Attendu que par lettre n 394/2005/G5 en date du 05 juillet 2005, le Greffier en chef de la Cour de céans a demandé à Monsieur Etienne KONAN BALLY KOUAKOU, dans le cadre de la régularisation de son pourvoi, de communiquer au greffe la date de la signification de l’arrêt attaqué; que Monsieur Etienne KONAN BALLY KOUAKOU a versé au dossier un exploit de « signification commandement » en date du 18 avril 2005 de l’arrêt attaqué; qu’ayant par conséquent satisfait aux exigences des dispositions sus énoncées de l’ARTICLE 28.5 du Règlement de Procédure, il y a lieu de déclarer son pourvoi recevable.

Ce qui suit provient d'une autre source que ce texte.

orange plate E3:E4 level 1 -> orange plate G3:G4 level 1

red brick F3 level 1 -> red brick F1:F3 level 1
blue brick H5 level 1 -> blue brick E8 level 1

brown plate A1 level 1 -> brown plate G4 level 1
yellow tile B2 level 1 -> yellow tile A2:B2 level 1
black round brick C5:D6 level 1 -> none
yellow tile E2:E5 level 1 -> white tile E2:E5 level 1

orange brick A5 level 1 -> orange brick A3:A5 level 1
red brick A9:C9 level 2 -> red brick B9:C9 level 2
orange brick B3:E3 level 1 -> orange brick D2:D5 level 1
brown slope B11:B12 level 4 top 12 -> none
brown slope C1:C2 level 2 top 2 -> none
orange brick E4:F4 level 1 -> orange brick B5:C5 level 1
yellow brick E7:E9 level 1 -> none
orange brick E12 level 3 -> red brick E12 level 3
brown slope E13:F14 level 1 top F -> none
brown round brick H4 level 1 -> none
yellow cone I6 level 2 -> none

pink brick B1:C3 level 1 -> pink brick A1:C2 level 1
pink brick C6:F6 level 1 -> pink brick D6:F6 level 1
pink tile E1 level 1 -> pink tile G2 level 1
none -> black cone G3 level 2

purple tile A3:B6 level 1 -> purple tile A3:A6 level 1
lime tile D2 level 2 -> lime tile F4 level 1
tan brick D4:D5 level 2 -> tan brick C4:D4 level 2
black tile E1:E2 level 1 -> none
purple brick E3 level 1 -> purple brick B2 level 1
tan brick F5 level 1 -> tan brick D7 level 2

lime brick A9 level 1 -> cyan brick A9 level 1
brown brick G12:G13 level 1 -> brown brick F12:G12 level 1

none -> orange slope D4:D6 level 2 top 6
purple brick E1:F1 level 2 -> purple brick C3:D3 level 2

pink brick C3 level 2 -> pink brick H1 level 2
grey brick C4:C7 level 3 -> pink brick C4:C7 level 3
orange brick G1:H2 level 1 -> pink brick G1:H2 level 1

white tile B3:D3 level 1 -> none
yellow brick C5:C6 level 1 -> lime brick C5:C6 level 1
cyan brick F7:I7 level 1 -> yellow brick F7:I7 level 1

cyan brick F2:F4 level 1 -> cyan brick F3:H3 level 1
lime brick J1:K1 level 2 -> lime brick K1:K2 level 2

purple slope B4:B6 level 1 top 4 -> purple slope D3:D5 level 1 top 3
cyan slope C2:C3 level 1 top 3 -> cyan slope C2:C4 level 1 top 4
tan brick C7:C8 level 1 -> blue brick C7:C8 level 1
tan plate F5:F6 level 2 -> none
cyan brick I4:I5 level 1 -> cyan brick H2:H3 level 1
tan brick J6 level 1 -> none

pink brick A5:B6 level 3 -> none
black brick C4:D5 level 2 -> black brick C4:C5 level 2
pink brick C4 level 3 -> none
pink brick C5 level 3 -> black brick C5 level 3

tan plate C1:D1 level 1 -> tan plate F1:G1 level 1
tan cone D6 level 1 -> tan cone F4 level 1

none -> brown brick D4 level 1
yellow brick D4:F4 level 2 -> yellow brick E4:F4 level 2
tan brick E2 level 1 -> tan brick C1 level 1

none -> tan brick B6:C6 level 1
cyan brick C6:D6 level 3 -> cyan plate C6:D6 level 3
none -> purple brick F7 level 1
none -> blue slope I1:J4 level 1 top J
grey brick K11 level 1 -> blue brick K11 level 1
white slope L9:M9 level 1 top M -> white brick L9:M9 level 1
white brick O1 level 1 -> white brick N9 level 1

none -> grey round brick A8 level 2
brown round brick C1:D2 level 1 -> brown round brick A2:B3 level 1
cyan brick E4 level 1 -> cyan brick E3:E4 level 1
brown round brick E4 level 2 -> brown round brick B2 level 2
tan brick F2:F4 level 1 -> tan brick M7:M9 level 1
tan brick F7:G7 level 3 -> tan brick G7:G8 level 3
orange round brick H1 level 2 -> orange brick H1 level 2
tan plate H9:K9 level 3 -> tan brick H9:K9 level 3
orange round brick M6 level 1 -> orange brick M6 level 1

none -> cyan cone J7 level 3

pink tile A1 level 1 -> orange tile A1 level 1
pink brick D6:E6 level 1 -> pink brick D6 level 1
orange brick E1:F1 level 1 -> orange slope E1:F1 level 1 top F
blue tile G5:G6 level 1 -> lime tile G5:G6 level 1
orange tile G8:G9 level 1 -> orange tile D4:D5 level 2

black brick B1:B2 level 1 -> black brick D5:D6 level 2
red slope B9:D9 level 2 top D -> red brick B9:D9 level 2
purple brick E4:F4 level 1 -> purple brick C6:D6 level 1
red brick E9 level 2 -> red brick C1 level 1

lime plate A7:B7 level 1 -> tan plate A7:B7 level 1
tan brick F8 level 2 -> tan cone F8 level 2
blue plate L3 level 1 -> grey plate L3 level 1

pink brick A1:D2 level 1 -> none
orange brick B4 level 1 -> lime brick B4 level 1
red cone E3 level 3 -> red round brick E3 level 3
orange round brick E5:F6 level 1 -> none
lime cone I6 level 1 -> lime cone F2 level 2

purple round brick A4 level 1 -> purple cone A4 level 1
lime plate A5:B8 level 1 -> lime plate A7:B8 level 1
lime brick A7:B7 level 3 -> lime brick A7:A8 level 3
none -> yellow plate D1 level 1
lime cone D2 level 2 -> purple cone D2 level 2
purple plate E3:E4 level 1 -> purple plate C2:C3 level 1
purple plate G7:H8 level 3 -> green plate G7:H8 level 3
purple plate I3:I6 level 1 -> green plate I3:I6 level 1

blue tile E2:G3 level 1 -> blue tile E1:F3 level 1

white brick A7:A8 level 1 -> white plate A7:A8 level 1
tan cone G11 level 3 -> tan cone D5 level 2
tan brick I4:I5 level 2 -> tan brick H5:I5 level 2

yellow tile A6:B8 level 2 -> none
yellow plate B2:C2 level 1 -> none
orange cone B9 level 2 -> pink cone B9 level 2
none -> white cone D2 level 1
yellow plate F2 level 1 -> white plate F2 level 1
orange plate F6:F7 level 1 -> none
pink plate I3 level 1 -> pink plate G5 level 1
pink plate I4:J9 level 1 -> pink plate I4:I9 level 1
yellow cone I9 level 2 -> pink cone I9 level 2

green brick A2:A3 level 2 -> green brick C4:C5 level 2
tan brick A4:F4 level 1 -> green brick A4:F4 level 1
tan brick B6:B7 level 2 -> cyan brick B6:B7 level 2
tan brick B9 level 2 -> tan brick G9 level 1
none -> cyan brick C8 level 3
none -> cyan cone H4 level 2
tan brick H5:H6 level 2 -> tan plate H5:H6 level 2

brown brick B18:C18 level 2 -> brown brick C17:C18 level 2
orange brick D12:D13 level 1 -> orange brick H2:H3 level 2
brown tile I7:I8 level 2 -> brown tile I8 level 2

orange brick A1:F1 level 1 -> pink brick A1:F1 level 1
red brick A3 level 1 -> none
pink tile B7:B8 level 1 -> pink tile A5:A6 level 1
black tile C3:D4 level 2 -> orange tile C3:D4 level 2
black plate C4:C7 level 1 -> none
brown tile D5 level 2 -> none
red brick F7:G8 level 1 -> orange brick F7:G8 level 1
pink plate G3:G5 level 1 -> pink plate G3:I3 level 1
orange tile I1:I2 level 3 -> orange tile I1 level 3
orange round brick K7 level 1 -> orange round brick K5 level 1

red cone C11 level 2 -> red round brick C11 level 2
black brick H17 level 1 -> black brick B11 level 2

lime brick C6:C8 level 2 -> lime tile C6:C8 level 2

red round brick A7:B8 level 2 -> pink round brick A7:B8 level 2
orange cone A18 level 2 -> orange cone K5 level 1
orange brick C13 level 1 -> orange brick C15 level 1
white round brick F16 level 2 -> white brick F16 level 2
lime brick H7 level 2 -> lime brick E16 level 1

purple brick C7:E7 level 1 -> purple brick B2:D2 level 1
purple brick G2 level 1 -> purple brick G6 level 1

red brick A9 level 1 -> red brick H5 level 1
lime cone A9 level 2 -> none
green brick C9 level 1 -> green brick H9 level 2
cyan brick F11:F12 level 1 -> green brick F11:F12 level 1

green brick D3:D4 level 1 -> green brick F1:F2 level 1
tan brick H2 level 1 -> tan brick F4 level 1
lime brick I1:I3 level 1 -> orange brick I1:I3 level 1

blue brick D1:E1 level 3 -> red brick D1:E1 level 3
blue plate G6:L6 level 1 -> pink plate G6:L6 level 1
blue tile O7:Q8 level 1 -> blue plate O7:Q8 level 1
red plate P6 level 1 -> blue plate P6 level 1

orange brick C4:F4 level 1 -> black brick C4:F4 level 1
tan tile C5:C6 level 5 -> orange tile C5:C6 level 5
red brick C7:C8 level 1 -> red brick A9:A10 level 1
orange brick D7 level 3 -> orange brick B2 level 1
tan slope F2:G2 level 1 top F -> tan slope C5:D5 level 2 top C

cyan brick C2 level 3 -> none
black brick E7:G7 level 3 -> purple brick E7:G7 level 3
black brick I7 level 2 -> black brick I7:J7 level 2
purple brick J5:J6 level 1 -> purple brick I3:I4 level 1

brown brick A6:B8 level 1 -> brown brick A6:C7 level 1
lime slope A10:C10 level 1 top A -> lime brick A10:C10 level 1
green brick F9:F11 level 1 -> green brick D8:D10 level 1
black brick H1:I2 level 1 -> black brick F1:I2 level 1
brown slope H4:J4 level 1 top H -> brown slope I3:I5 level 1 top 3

Sur la compétence de la Cour à examiner les premier et deuxième moyens
Attendu que la FENACOPAH-CI, défenderesse au pourvoi, demande à la Cour de céans de se déclarer incompétente à examiner les premier et deuxième moyens, au motif que, d’une part, le premier moyen étant tiré du manque de base légale et de la mauvaise application des articles 3 [du Code ivoirien de Procédure Civile, Commerciale et Administrative] et 2 de la loi 97-721 du 23 décembre 1997 relative aux coopératives, la Cour de céans n’est pas compétente pour l’interprétation et/ou l’application desdits articles au regard de l’article 14 du Traité institutif de l’OHADA; que, d’autre part, concernant le deuxième moyen tiré du manque de base légale résultant de l’absence, de l’insuffisance et de la contrariété des motifs, l’examen minutieux des faits et des moyens développés par le demandeur au pourvoi fait ressortir que le litige porte sur la responsabilité des coopératives membres de la FENACOPAH-CI relativement aux dettes contractées par l’Organe Transitoire de Gestion et la Coordination des Planteurs de Palmiers à Huile; que ces deux structures ont précédé l’existence des actuelles coopératives de la fédération; qu’or, la responsabilité des dettes contractées par l’O.T.G. d’une part, et d’autre part, dans les dettes de la CCPPH, ne relèvent pas du Traité ou de l’Acte uniforme OHADA; qu’il en résulte que la présente Cour n’est pas compétente pour l’apprécier.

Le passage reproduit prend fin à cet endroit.